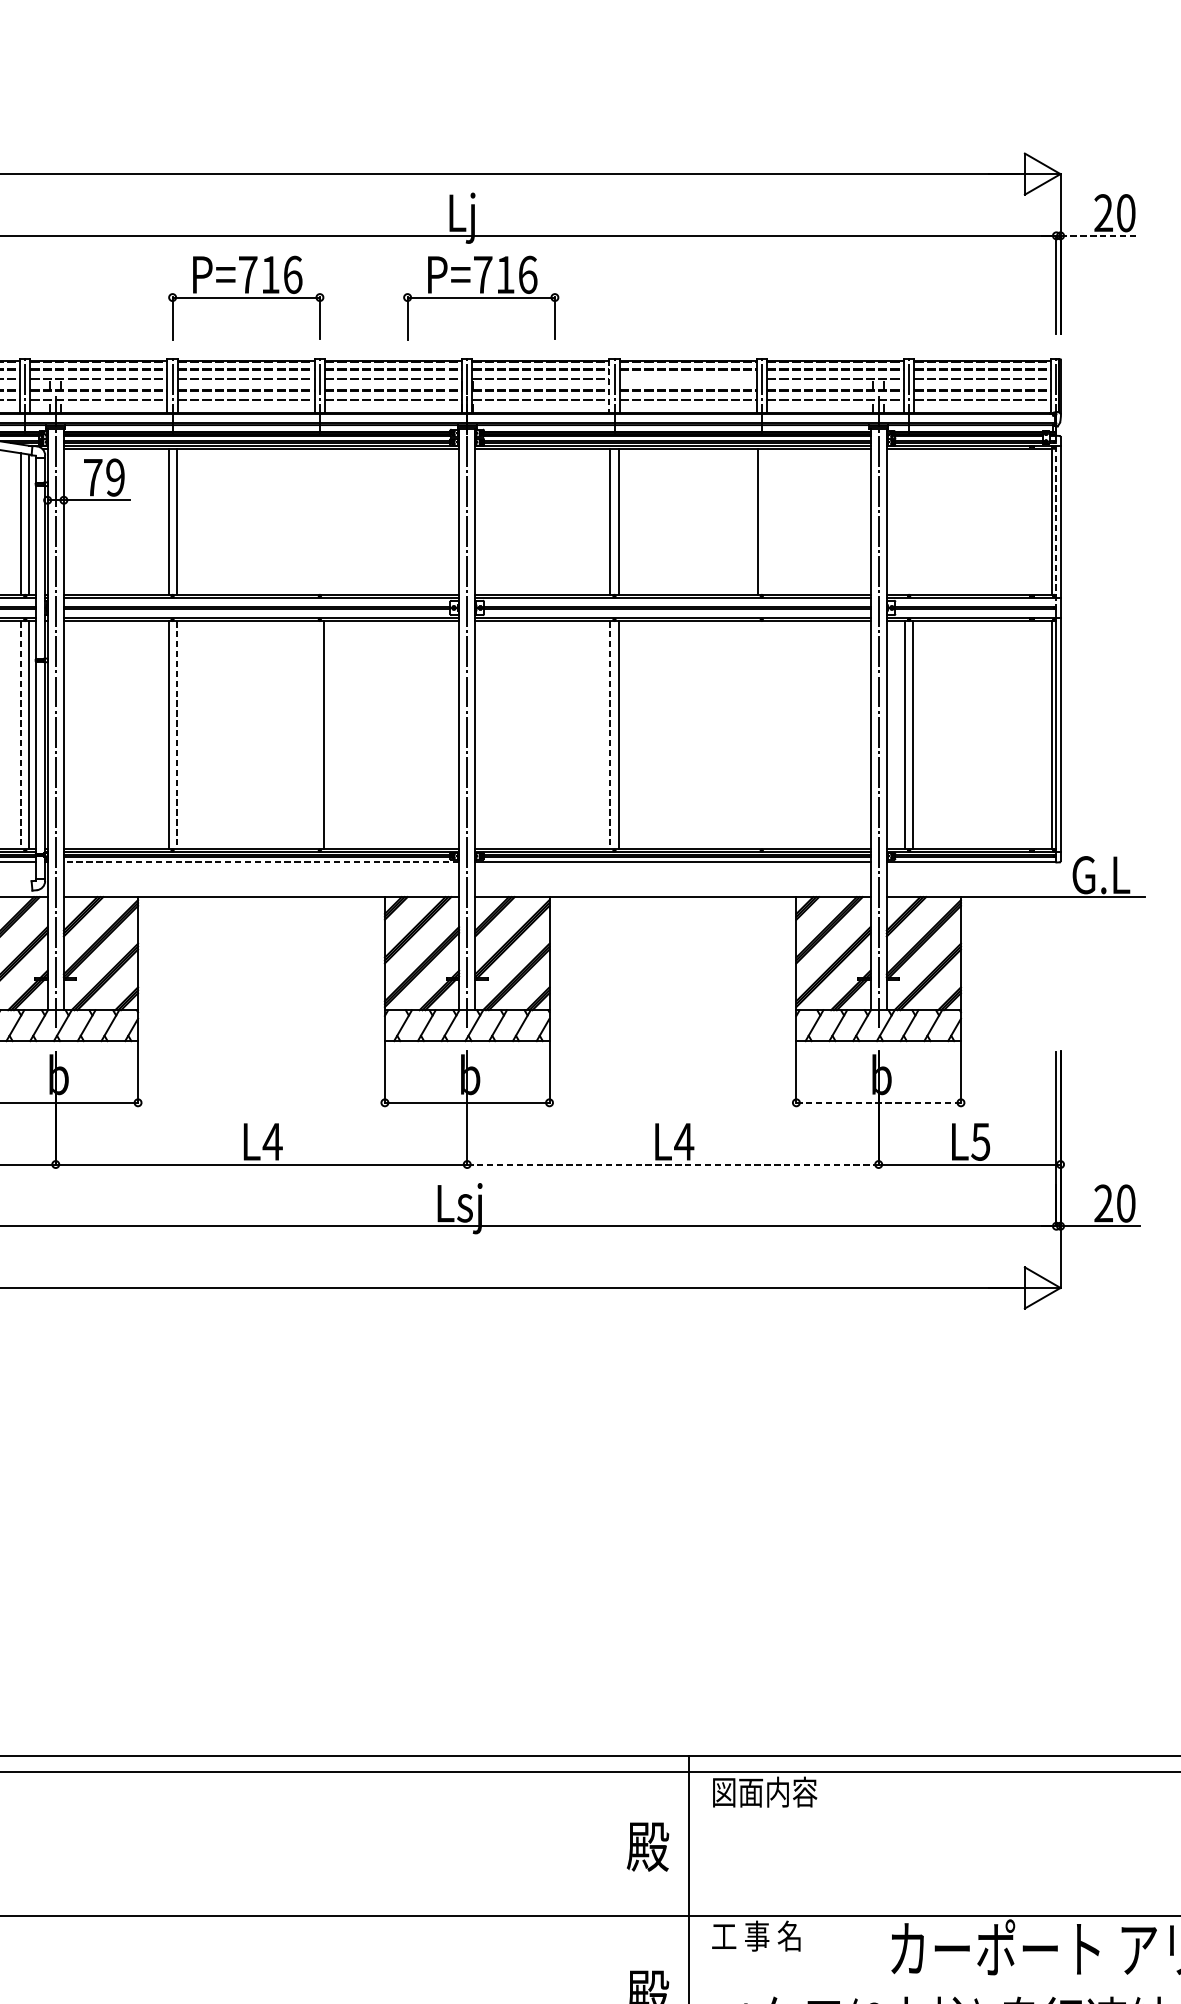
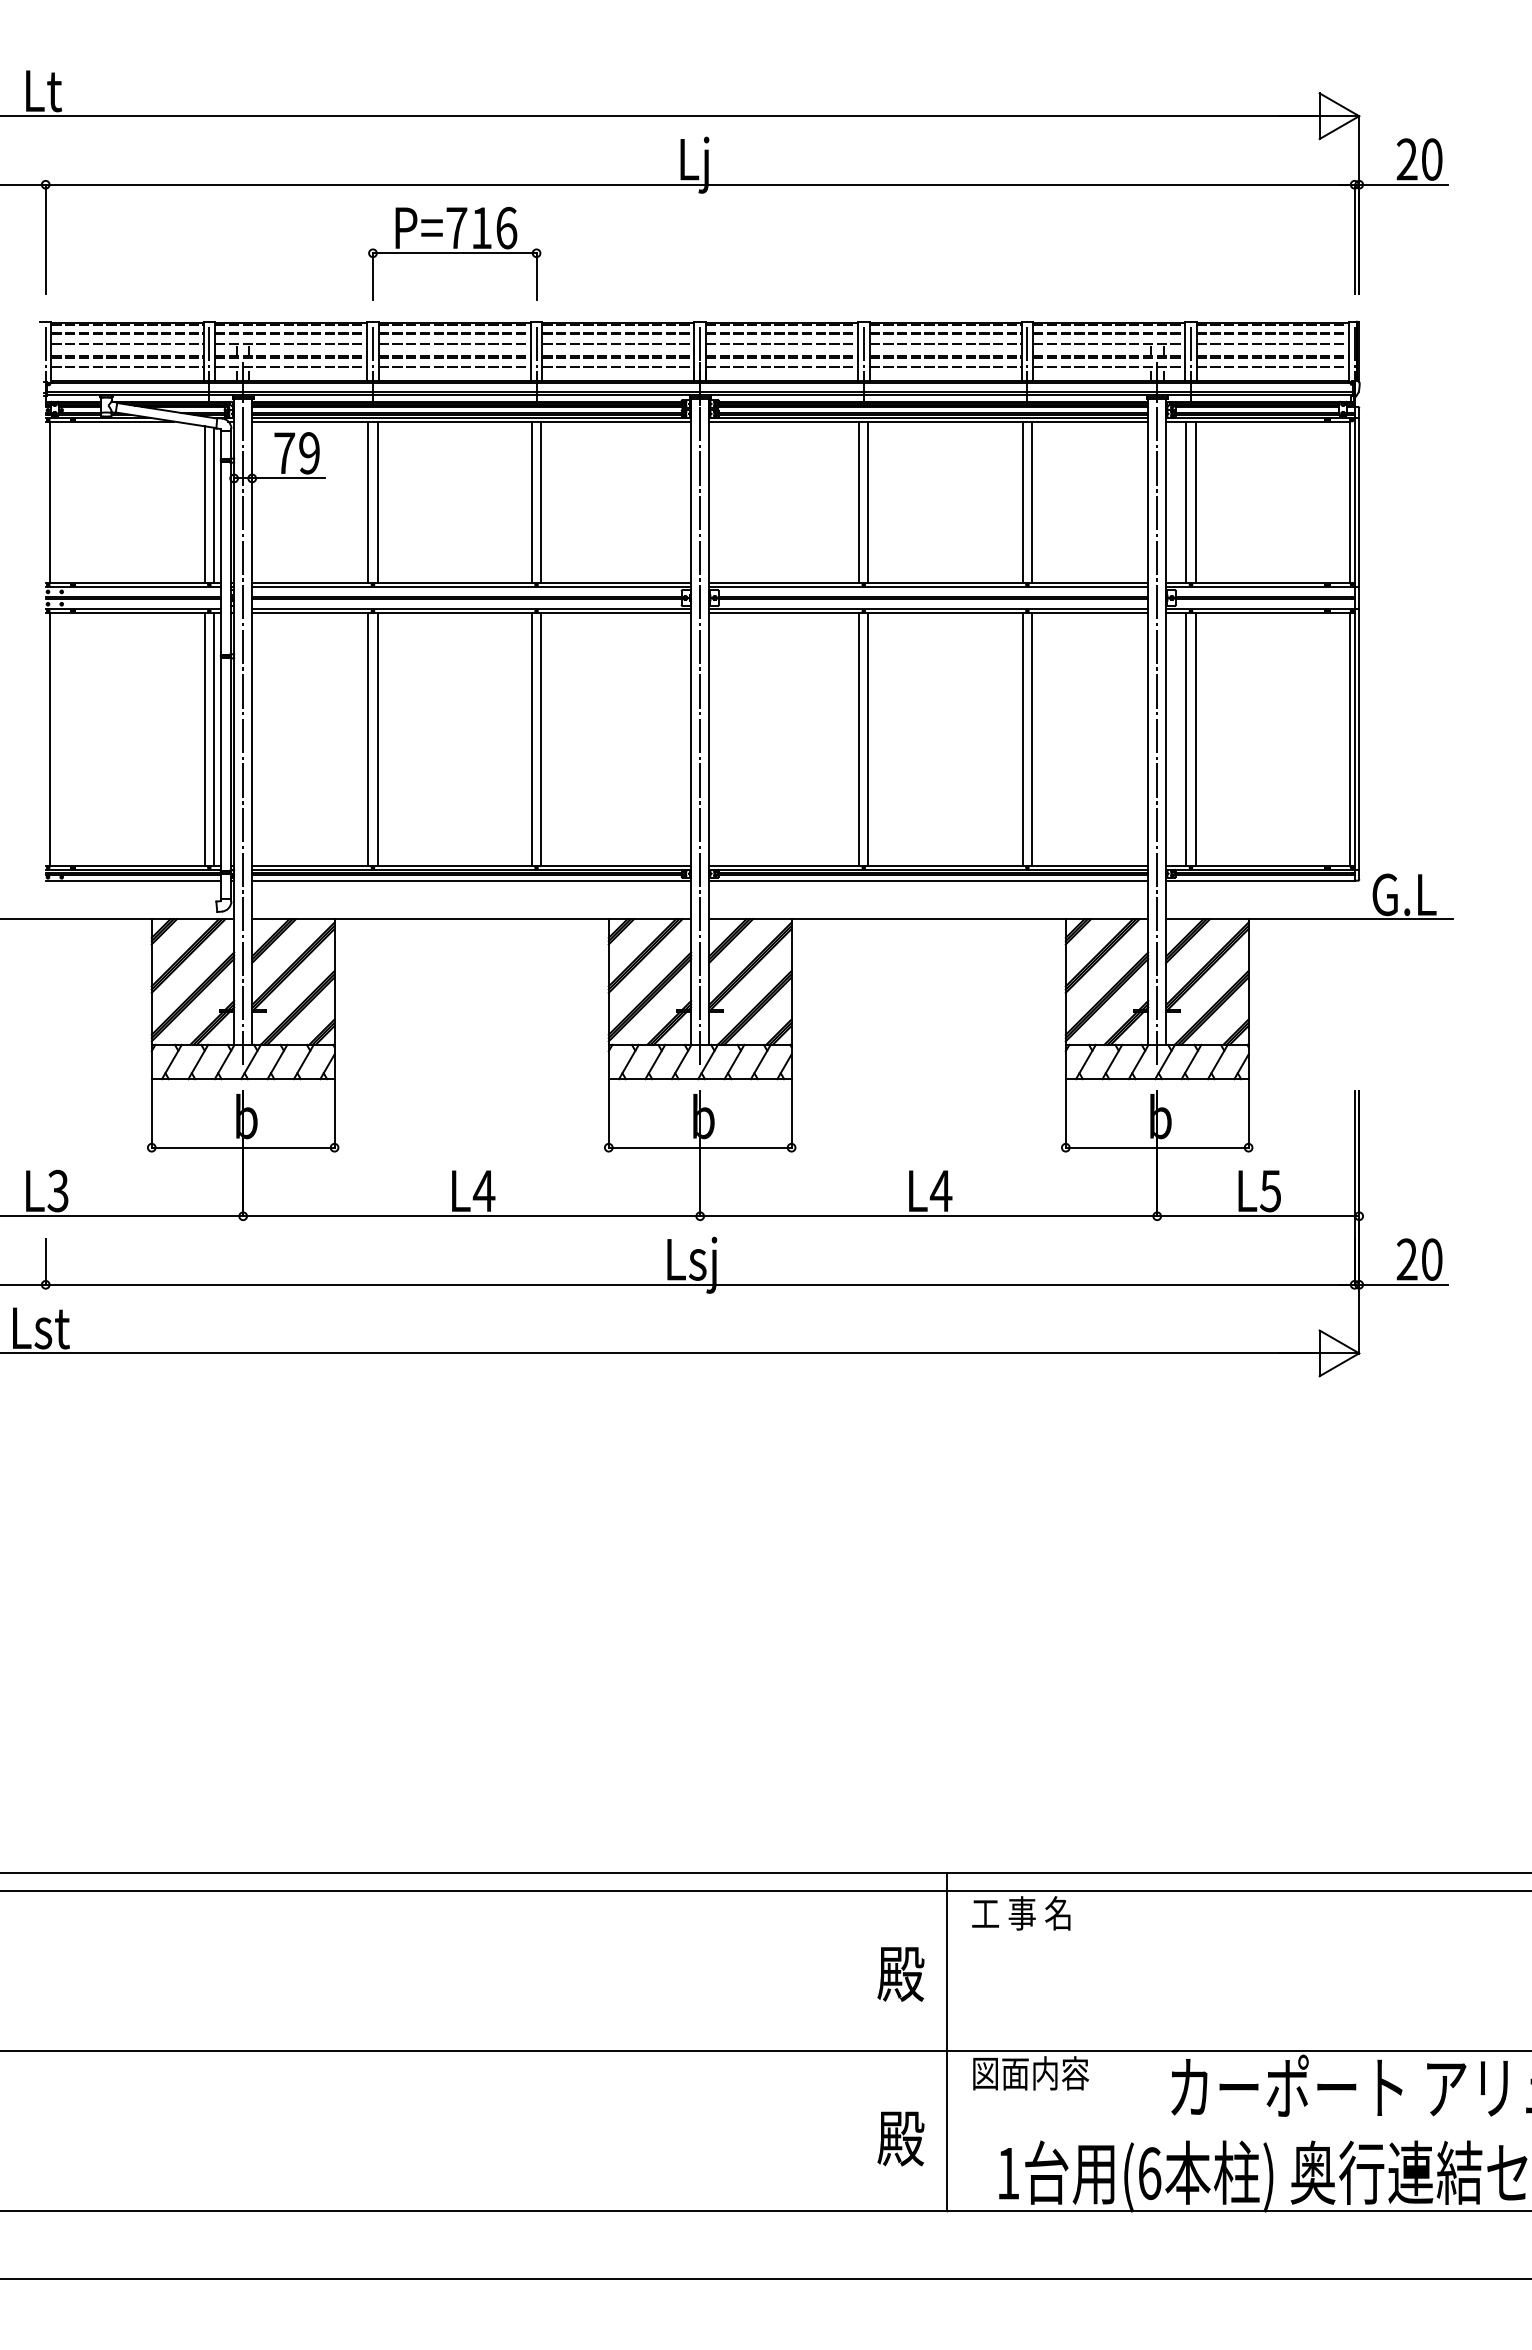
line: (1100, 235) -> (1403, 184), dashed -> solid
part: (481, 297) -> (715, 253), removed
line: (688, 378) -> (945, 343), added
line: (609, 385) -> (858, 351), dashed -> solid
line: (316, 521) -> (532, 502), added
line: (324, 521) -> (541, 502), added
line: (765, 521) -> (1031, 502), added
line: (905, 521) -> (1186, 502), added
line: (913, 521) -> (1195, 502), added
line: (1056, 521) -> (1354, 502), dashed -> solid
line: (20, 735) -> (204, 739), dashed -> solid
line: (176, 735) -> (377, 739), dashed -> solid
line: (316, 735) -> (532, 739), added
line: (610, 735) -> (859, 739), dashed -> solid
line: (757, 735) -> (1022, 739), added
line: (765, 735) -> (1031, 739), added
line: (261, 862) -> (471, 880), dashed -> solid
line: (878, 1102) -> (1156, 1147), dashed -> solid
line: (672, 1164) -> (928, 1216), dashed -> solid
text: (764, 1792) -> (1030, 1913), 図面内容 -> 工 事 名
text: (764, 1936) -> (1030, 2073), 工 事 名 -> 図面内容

________________________

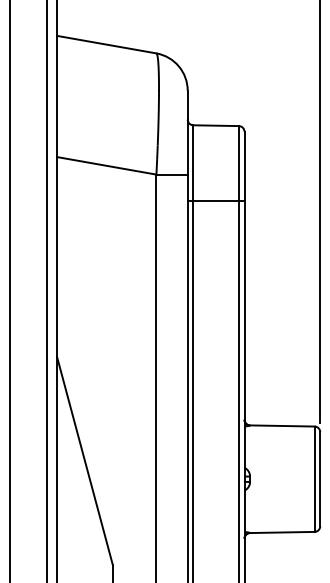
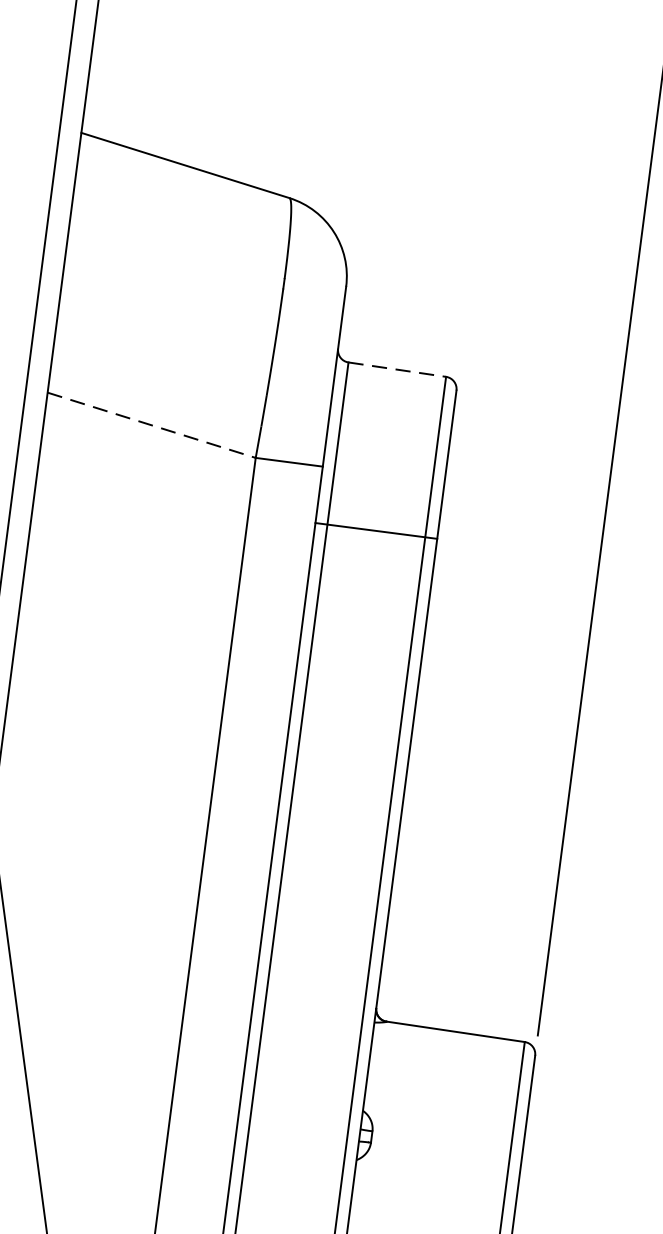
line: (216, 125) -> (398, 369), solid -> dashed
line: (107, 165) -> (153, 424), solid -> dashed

________________________

= ABOUT THIS EXERCISE =
Every line that includes "added" must be copied from the material above.

= ANSWER TO THE EXERCISE =
line: (688, 378) -> (945, 343), added
line: (316, 521) -> (532, 502), added
line: (324, 521) -> (541, 502), added
line: (765, 521) -> (1031, 502), added
line: (905, 521) -> (1186, 502), added
line: (913, 521) -> (1195, 502), added
line: (316, 735) -> (532, 739), added
line: (757, 735) -> (1022, 739), added
line: (765, 735) -> (1031, 739), added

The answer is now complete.